Bibliographic Database Quality

Jeffrey Beall and Stephen Hearn
Introduction, Jeffrey Beall and Stephen Hearn, Guest Editors


Is it worth it? Management issues related to database quality
Janet Swan Hill

ABSTRACT: Management issues related to the quality of a library’s catalog and its source databases reflect the continual evolution of both. As catalogs seem about to mutate rather than to continue to evolve gradually, a review of how management thought about database quality was developed may assist libraries to recognize which principles and circumstances remain valid and true, to assess which are no longer applicable, and to decide what actions to take. A persistent shortcoming in the decision-making process that needs to be addressed is the lack of serious research into user needs and benefits, and the actual impact on users of database quality decisions.

KEYWORDS: Database Quality; Database Management; Quality Control; Catalog Management; Catalog Evolution; Discovery Tools Evolution


Systematic identification of typographical errors in library catalogs
Terry Ballard

ABSTRACT: This article recounts the history of the creation of the database entitled Typographical Errors in Library Databases and describes the advances made in cooperative efforts to discover and fix typographical errors in bibliographic databases.

KEYWORDS: typographical errors; bibliographic databases


Making the pieces fit: little women, works, and the pursuit of quality
Allyson Carlyle, Sara Ranger, and Joel Summerlin

ABSTRACT: In current cataloging practice, the identification of an item as a member of a particular work set is accomplished by assigning a main entry heading, or main entry citation, in the bibliographic record representing that item. The main entry citation is normally comprised of a primary author name and the uniform title associated with the work. However, the quality of bibliographic records varies, and this means of identification is not universally used by catalogers. Thus, consistent identification and retrieval of records representing editions of works is not guaranteed. Research is reported that investigates the extent to which records that are members of a particular work set may be automatically identified as such.

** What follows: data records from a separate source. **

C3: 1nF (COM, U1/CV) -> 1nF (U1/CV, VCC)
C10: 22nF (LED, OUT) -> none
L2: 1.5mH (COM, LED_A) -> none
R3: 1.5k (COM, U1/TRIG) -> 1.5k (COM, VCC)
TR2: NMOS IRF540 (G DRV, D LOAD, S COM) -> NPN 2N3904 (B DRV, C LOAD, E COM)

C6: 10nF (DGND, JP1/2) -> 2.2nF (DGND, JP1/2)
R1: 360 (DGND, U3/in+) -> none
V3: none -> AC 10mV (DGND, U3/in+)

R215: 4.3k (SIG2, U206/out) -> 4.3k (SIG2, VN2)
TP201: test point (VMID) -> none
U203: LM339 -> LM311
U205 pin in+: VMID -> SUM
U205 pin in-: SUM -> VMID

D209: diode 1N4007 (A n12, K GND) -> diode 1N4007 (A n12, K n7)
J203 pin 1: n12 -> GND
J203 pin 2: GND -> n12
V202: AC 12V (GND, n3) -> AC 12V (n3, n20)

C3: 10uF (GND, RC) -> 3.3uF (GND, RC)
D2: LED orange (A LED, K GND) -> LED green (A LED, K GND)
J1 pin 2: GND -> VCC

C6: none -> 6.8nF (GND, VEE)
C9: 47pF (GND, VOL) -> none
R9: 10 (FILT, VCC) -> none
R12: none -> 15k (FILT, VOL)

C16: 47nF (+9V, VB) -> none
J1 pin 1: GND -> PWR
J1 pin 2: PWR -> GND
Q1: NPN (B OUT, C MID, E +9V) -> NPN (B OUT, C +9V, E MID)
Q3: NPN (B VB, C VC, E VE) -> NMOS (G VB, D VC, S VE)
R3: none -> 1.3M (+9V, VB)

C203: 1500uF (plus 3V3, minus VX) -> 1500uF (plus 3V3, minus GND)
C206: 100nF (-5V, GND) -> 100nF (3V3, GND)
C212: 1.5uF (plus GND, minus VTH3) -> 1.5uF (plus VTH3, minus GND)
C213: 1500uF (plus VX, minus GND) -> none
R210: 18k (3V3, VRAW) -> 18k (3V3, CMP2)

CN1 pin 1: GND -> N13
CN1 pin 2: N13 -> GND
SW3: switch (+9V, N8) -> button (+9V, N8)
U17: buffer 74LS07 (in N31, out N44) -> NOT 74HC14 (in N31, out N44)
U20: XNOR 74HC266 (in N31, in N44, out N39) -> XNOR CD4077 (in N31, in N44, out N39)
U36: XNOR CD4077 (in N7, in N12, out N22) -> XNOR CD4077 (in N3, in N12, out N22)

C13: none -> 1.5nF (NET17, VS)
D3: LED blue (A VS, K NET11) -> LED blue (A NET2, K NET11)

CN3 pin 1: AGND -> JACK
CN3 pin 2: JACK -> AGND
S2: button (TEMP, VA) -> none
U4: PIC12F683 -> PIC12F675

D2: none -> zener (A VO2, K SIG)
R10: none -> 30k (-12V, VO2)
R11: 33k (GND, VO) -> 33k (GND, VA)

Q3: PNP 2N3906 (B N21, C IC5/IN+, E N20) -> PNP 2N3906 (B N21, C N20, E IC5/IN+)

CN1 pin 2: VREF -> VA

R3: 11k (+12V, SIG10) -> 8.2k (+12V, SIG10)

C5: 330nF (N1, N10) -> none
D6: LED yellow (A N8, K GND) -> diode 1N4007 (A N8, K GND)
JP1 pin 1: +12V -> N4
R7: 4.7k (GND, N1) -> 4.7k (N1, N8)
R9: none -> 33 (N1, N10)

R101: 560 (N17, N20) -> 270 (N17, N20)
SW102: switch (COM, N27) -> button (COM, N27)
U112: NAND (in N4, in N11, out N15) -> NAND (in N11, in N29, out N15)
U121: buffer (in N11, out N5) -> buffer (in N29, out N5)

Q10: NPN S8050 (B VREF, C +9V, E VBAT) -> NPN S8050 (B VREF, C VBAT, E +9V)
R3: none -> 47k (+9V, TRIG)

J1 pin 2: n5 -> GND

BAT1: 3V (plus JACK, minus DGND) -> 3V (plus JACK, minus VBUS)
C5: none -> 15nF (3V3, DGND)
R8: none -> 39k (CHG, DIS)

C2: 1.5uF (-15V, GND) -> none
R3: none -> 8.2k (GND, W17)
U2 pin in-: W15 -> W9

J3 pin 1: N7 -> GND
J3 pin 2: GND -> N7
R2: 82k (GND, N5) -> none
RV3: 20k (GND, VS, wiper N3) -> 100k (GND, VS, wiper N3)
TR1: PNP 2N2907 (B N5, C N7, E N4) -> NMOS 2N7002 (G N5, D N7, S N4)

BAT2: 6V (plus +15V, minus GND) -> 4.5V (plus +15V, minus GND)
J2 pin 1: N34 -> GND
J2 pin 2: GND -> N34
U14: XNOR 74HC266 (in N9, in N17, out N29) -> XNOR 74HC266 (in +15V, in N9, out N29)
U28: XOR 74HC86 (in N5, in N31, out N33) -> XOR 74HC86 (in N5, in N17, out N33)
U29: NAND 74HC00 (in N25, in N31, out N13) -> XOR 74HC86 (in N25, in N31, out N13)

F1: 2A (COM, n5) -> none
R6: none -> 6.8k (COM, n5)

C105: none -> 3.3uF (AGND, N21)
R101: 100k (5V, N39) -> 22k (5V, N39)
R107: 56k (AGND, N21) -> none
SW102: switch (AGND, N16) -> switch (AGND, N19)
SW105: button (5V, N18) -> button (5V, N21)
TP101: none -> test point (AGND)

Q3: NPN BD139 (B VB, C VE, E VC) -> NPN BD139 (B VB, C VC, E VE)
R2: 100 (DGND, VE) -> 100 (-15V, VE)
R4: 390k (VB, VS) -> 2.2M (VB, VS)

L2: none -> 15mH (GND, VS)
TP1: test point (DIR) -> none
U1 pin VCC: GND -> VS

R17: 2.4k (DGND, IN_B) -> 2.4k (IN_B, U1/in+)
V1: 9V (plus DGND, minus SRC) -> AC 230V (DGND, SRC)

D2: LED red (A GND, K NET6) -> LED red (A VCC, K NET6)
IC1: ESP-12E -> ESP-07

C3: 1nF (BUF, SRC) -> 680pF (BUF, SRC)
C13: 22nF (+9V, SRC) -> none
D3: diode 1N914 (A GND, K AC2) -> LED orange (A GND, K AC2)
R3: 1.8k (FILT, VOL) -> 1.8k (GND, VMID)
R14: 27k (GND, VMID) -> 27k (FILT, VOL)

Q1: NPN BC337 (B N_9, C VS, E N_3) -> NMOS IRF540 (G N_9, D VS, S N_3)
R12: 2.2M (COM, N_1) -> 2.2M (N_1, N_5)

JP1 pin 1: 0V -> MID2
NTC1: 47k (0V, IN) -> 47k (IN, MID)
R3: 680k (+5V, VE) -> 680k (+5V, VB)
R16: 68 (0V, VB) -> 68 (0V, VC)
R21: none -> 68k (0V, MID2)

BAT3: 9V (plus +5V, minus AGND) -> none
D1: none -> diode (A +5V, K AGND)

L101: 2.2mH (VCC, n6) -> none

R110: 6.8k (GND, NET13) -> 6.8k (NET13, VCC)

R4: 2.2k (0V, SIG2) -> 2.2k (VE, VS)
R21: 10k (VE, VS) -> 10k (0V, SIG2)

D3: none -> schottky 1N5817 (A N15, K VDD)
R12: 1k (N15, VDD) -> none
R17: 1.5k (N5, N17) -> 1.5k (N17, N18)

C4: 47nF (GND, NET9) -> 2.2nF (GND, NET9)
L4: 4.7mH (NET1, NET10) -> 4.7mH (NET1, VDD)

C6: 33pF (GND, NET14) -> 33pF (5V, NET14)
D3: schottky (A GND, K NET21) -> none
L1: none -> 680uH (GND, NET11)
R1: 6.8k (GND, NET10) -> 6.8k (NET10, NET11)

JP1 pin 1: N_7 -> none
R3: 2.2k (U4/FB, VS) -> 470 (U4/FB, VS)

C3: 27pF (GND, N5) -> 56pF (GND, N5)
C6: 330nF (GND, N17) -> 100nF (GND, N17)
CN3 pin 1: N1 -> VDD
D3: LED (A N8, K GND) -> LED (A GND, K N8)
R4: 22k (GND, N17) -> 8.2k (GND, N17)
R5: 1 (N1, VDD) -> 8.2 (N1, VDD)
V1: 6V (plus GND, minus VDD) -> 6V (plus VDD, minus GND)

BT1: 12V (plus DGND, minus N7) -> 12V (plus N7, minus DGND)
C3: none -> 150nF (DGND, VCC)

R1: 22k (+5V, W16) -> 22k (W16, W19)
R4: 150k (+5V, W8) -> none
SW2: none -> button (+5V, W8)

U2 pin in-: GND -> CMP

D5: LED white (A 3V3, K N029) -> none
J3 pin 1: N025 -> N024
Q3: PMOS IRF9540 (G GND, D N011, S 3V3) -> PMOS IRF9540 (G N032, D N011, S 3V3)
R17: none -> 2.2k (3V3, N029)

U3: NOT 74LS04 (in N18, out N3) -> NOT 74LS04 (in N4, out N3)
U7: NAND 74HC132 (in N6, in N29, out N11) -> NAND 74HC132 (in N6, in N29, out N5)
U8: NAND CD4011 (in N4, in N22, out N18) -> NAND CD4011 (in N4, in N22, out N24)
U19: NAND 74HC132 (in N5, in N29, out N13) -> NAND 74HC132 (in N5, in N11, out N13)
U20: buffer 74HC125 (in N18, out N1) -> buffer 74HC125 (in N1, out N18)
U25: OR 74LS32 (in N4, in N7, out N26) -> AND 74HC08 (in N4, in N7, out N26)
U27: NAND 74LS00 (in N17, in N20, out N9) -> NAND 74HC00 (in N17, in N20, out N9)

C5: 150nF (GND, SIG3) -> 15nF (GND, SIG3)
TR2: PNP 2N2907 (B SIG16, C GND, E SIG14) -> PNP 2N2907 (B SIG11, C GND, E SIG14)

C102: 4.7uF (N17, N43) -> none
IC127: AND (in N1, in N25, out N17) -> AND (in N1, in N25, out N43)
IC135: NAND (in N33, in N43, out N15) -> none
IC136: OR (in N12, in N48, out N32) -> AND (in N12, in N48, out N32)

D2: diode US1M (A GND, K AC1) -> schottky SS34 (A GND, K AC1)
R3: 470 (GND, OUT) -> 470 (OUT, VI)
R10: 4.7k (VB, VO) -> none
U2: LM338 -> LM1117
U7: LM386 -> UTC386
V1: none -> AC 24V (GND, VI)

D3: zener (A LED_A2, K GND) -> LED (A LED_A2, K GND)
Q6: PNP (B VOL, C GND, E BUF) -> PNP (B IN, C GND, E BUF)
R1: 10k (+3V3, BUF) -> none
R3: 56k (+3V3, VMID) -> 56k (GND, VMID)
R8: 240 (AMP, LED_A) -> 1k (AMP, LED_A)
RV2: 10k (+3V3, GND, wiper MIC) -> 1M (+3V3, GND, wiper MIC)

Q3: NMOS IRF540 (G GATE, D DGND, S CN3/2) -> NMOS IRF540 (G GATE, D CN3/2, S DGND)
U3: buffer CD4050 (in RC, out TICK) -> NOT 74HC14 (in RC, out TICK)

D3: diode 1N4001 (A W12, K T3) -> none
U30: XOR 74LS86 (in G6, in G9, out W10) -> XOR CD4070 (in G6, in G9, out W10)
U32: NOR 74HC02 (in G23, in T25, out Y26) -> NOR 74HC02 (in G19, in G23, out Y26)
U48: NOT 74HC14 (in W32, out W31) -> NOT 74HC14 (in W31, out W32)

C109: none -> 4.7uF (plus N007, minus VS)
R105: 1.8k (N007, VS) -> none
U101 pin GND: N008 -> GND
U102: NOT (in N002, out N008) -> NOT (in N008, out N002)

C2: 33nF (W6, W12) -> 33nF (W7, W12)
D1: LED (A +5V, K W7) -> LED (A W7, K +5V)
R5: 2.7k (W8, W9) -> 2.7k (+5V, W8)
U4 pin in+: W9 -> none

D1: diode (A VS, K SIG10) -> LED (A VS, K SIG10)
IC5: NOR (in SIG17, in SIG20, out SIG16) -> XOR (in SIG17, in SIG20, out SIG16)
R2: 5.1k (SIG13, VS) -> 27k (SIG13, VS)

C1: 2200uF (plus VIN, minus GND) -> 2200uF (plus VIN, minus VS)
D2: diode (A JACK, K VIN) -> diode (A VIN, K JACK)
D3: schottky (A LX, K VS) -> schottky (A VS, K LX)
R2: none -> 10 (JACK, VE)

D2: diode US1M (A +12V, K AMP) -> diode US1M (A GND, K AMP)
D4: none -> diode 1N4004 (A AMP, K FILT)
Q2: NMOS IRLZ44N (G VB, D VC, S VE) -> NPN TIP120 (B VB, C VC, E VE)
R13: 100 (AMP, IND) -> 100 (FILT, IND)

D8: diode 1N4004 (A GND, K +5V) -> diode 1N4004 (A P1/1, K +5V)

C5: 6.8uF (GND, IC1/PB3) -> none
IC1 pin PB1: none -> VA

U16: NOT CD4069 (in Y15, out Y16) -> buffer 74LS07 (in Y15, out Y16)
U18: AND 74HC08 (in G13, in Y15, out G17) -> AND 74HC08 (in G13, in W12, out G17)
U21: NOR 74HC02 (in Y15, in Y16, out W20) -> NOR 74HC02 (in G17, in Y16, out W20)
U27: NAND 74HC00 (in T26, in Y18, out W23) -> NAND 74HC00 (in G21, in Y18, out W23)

KEYWORDS: Bibliographic records, OPACs, online catalogs, works, FRBR, cataloging quality


Metadata quality: From evaluation to augmentation
Diane Hillmann

ABSTRACT: The conversation about metadata quality has developed slowly in libraries, hindered by unexamined assumptions about metadata carrying over from experience in the MARC environment. In the wider world, discussions about functionality must drive discussions about how quality might be determined and ensured. Because the quality-enforcing structures present in the MARC world—mature standards, common documentation, and bibliographic utilities—are lacking in the metadata world, metadata practitioners desiring to improve the quality of metadata used in their libraries must develop and proliferate their own processes of evaluation and transformation to support essential interoperability. In this article, the author endeavors to describe how those processes might be established and sustained to support metadata quality improvement.

KEYWORDS: Metadata quality, metadata evaluation, metadata augmentation


Metadata Quality, Utility and the Semantic Web: The Case of Learning Resources and Achievement Standards
Stuart A. Sutton

ABSTRACT: This article explores metadata quality issues in the creation and encoding of mappings or correlations of educational resources to K-12 achievement standards and the deployment of the metadata generated on the Semantic Web. The discussion is framed in terms of quality indicia derived from empirical studies of metadata in the Web environment. A number of forces at work in determining the quality of correlations metadata are examined including the nature of the emerging Semantic Web metadata ecosystem itself, the reliance on string values in metadata to identify achievement standards, the growing complexity of the standards environment, and the misalignment in terms of granularity between resource and declared objectives.

KEYWORDS: Semantic Web, metadata quality, achievement standards, K-12 educational resources


The Perfect Bibliographic Record: Platonic Ideal, Rhetorical Strategy or Nonsense?
David Bade

ABSTRACT: Discussions of quality in library catalogs and bibliographic databases often refer to "the perfect record." This paper examines the usage of that phrase in the library literature, finding that its predominant use is as a rhetorical strategy for reducing the complex and context dependent issue of quality to an absurdity, thus permitting the author to ignore or dismiss all issues of quality. Five documents in which the phrase is not used in this fashion are examined and their value for understanding the inextricably intertwined values of quantity and quality are discussed. The author recommends rejecting both the rhetoric of "the perfect record" and satisfaction with "the imperfect record."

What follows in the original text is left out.